SR: Yeah. I mean, It’s pretty crazy to me because some of these things in Black Mirror are such big social commentaries. Do you guys see, it’s almost like tracking with G.P.S. on your phones. Essentially something that’s going to touch on this episode with the daughter. Do you see that kind of being the future and if so does that can scare you?
Jodie Foster: I feel like our episode could be right now. That’s how close it is to now. I mean, it doesn’t feel like it so far in the future at all. In fact, it’s terrifically grounded in reality of today. The beautiful thing about Black Mirror is that it’s not saying that technology is a terrible thing. In fact, Charlie Brooker. Nobody can love technology as much as Charlie Brooker. It’s really, technology it itself, is very benign. It really is just a reflection of what our desires are and the question is do we really want what we think we really want? and that’s the part that’s frightening.
SR: You know speaking of technology, everything’s at our fingertips and Jodie, you’ve done feature films, directing.
Jodie Foster: Yes.
SR: Now you’ve done different things on the other Netflix series. What is it about Netflix it’s so appealing to you as a director?

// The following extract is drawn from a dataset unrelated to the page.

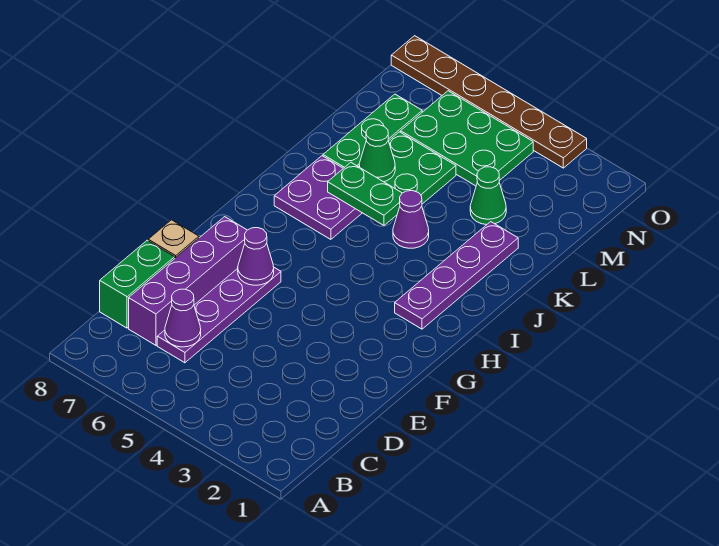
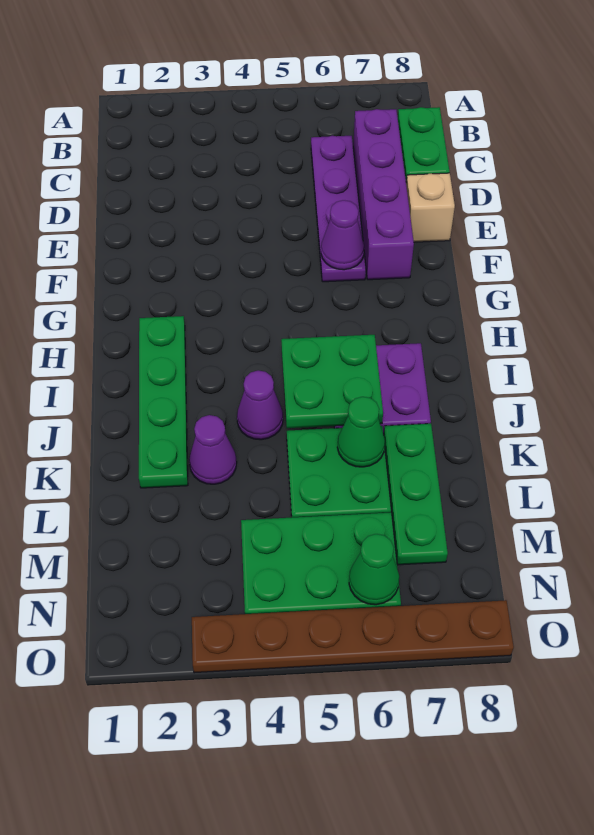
purple cone C6 level 2 -> purple cone K3 level 1
purple plate H2:K2 level 1 -> green plate H2:K2 level 1
green plate J5:J6 level 2 -> green plate I5:J6 level 2
green cone L3 level 1 -> green cone N6 level 2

Jodie Foster: There’s no place like Netflix. (Laughs) I’m trying to click my heels three times. How can I work there forever? There really is no place, certainly in cable like Netflix, I mean, you know, that kind of freedom, that kind of respect for the artist, and for the filmmaker but really what the vision of the film is and anybody who works as a great creator will tell you that. You know, I still love making features. I love movies that are an hour and a half long and my only frustration, as I said to them Netflix is like, I need that form. I need that short story form but now that Netflix is doing that, why go anywhere else.